We all saw and lived through the moment from his Florida borne flight to the motorcade that delivered him to the courthouse. From what we were told, the State would present the until then sealed indictment, and it was expected to be a devastating blow for Trump, his followers, and his political ambition to get back into the Oval Office.
All that was left to do was to hear the actual indictment. The State presented its indictment in what the legal fraternity in the USA refers to as a ‘bare-bones’ indictment. It tersely states the claim of the State of its accusation of the purported perpetrator now arrested. The indictment makes up a 16-pager straightforward English document which had as a backup some accompanying narrative constituting an umwelt or background.
We were told it contains 34 counts, which, if you hear it the first time, suggests 34 individual crimes or incidents of criminality. However, this could be one crime that defines 34 incidents. Meaning counts can stand as separate charges or be understood as a principal crime with varied manifestations of incidents.
It was almost a sense of de javu since South Africa has its own version of such, with the NPA’s purported 783 charges against former president Jacob Zuma. On 16 March 2018, just over a month after Zuma resigned from the presidency, NDPP then Shaun Abrahams announced that Zuma would face prosecution on 16 criminal charges – 12 charges of fraud, two of corruption, and one each of racketeering and money laundering. Thanks to a legal friend, I had printed out and read the 16-pager, very easy-reading bedtime piece within minutes since the indictment was unsealed.
Let me then make my two disclaimers. Firstly, I am not a jurist, meaning I cannot advance a sustainable legal argument informed by tested knowledge or expertise in law, particularly US law or its justice systems. Secondly, I am not a fan of Donald J Trump; I could never be since my previous writings on Trump communicate my ideological and social challenges with a narcissistic, misogynistic, and racist Trump. Hence my musing adopts a political context analysis of an indictment that unfortunately cannot be divorced from the political space, which New York District Attorney Alvin Bragg inadvertently confirmed in his address after the arraignment of Trump. As such, Bragg was categorically clear about the other crimes the indictment intimates plays out in the sphere of politics detailing a 2016 election in campaign and outcome.

I, therefore, have read the indictment against Donald J. Trump, and while I am no jurist, I am engaging in the political context, which is my field of interest and space of daily engagement. I will do three things in this musing. Firstly, I will sketch my challenges with the indictment at its face value. Secondly, I will engage the political context measurable in whom Alvin Bragg and Donald Trump represent in US society at this juncture to postulate why I hold that the indictment against Trump was from the start political and remains political notwithstanding Bragg’s claim of new but not provided evidence. At the hand of socio-critical analysis theory, I attempt unpacking them in race, party, class, ambition, ego, and future personal hopes; I will lastly turn to make the case of why a Trump presidency could mean a more sane America in its foreign policy praxis.

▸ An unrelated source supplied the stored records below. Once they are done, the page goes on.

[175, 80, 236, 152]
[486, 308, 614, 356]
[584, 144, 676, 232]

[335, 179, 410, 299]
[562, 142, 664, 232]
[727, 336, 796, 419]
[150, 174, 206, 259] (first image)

My challenges with this indictment are herewith captured.
- The State’s case, while perpetually referring …to defraud and intent to commit another crime…in all 34 counts leveled, not once cites the actual purported ‘other crime’ it so vociferously propagates. Meaning every one of the counts in virtually +80% except for dates, places, and people mentioned constitutes a fully-fledge repetition of the aforementioned.
- The State’s star witness, former Trump attorney and now convicted felon Michael Cohen is cited at least 11 times in name, whereas he is referred to in other count too. Suggesting he is the State’s key witness. Would Michael Cohen, who proved an untrustworthy witness caving in in his case, ever stand cross-examination under the proverbial legal bulldogs Trump hired? It is given that Cohen has an axe to grind with his former client, Donald Trump, and hopes to redeem himself by getting Trump nailed. It should have been that at the time of Cohen’s cases, Trump as an accomplice be charged if the case was to stand in equitable pursuit of justice. I momentarily reflect on the South African version of Shabir Shaick and the ongoing Jacob Zuma cases. What is the political deal the State has with Cohen to get Trump?

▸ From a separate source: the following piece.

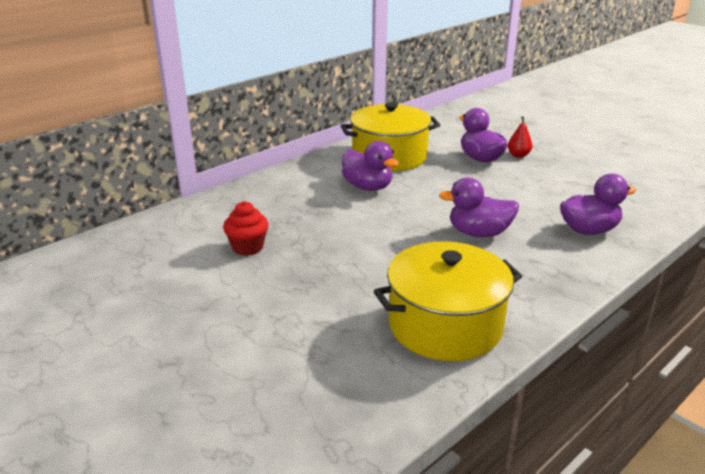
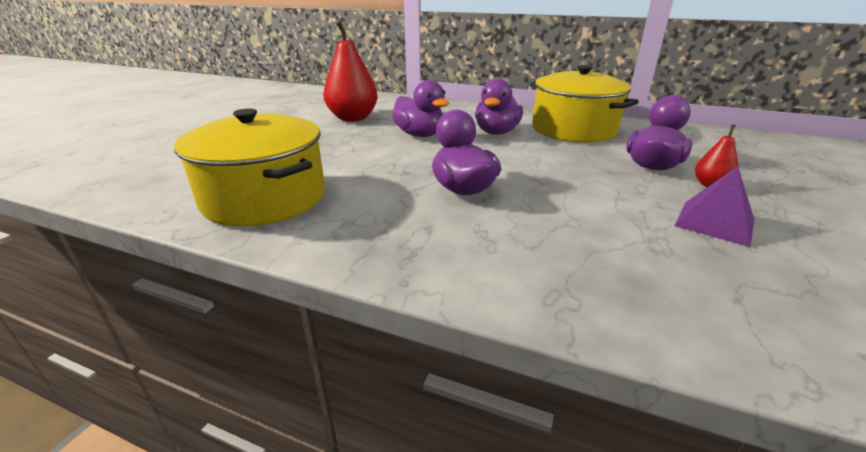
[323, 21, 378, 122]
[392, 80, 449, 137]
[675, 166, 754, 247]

- If the crime is hush money – does hush money translate to a crime? From the comments of most jurists, even ardent Trump haters, hush money is a misdemeanour and not necessarily a felony. It would have to be elevated to fit to the drapings of a crime.
- Bragg’s hurdle was first to acknowledge the subject of the misdemeanour, which constitutes the essence of the State’s case; he then attempted to escalate the misdemeanour into a felony that would justify the case. To do this, he needed to show that the misdemeanour had a motive or intent to commit further crimes, translating to his corroborating felony claims. So searching through the 16-pager, I wanted to hear the calculating of Bragg’s mind in a legal sense to articulate in clarity of thought the actual felony. I was disappointed when Bragg chose to stay silent on the intimated felony when he repetitiously referred to it. We had to wait for his presser to hear that he relates to elections threat and, to an even lesser extent, the plausible tax infringement felony.
- What does District Attorney mean by the crime as pointing to a threat to elections? This question vacillates on two axes. One is the subject of electoral laws, be they federal, state, or national. The cardinal question was any of the electoral laws broken in the 2016 candidacy of Trump? The record would show that there is no evidence for such a claim. Secondly, the issue of elections and the threat of their influence and outcome necessitates a political conversation since electoral laws were kept intact. District Attorney Alvin Bragg’s case unveils it is existent in political, not legal, frames. It leaves the political context as the only fundamental determinant for Bragg’s case.
- If District Attorney Alvin Bragg and his team remotely had what he calls the propagated ‘other crime,’ he would have stated it in the purported 34 counts. It is here that the reality of what constitutes the State’s case comes in entanglement as wrangled in political theatrics.
- Since this information is already known, you would recall Bragg’s predecessor attempted but found no substantial evidence to prosecute. It is Bragg’s averment that his decision to prosecute is borne out by new evidence, yet such is not known as yet. What then made Bragg convinced that he would be able to make a case to stand?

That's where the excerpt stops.